Something else Romney said in his speech was more annoying because it could have implications for how Romney would conduct foreign policy:
American strength caused the collapse of the Soviet Union.
This is at best only partly true, and it is potentially very misleading. It smacks of self-congratulation, but worse than that it perpetuates the myth that it was principally U.S. policies, rather than the efforts of the populations of eastern Europe and the USSR, that led to the collapse of the Soviet Union. George Kennan dismissed this idea as nonsense:
The suggestion that any Administration had the power to influence decisively the course of a tremendous domestic political upheaval in another great country on another side of the globe is simply childish.
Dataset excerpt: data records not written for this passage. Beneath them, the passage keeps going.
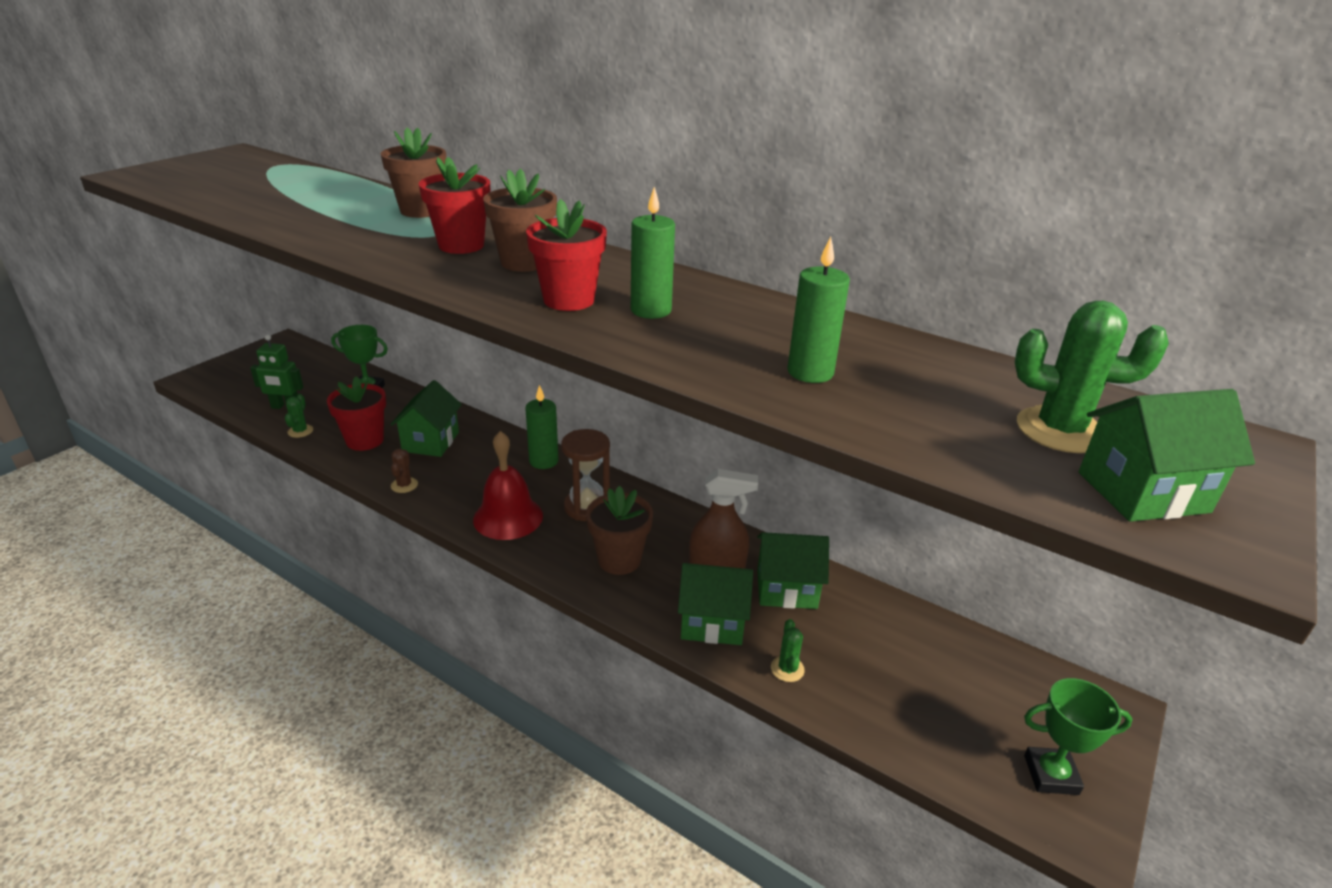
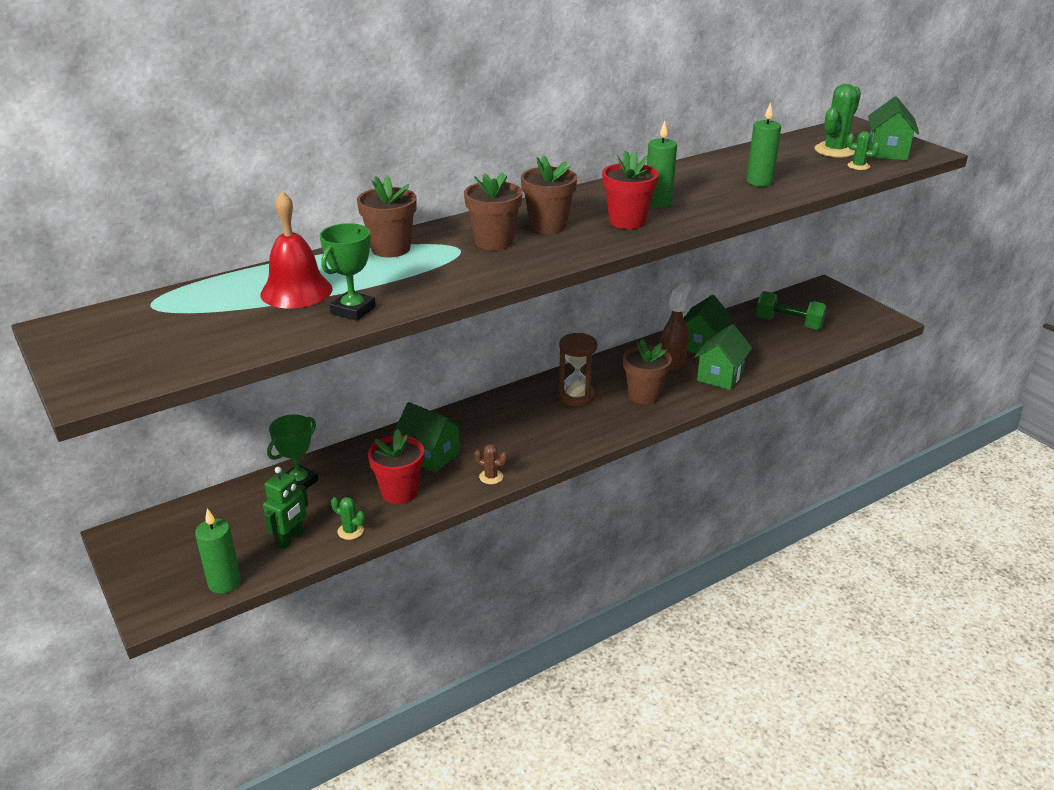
camera: 65 degrees left, 0 degrees up
(461, 245) = (494, 242): red flower pot -> brown flower pot
(508, 517) = (568, 432): red bell -> red bell (296, 291)
(543, 461) = (502, 404): green candle -> green candle (224, 582)
(787, 669) = (767, 362): green cactus -> green cactus (858, 166)
(933, 677) = (788, 323): none -> green dumbbell
(1051, 775) = (858, 316): green trophy -> green trophy (353, 310)

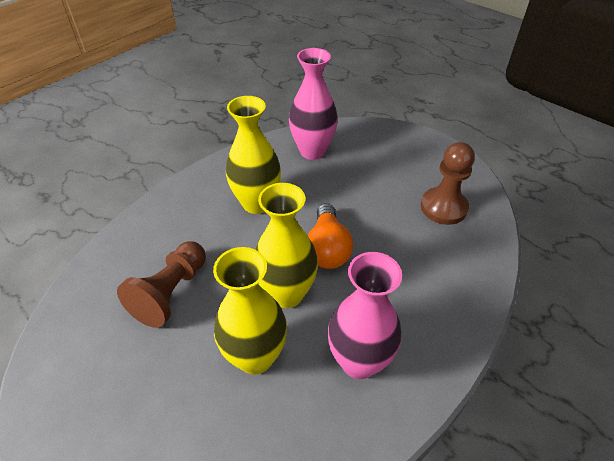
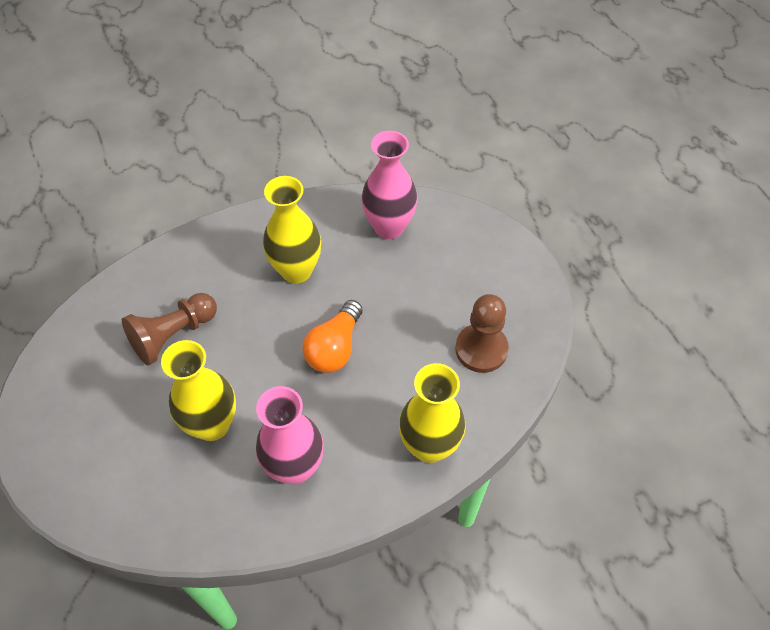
camera: 25 degrees right, 10 degrees up
(287, 294) = (270, 378): yellow vase -> yellow vase (429, 446)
No great country has that sort of influence on the internal developments of any other one.
If Romney thinks otherwise and somehow wins the election, America could face many of the same dangers of overreach and hubris that we faced during the Bush years.



Conor O’Cleary, the correspondent for the Irish Times from 1986 to 1991 and the author of a book on the collapse of the Soviet Union, was a guest of Diane Rehm on the second hour of her show this morning.
http://thedianerehmshow.org/ He credited the build-up of defense spending under Reagan as putting great pressure on the USSR (which he claims was spending 25% of GDP on the military) and that Gorbachev and other leading Soviet leaders realized the USSR couldn’t keep up or even match the US build-up. This led to changes instituted by Gorbachev, which did lead to the break-up of the USSR. FWIW I believed then and I still believe that Reagan’s defense build-up (even the imaginary “Star Wars”) was a major contributor to the break-up of the USSR.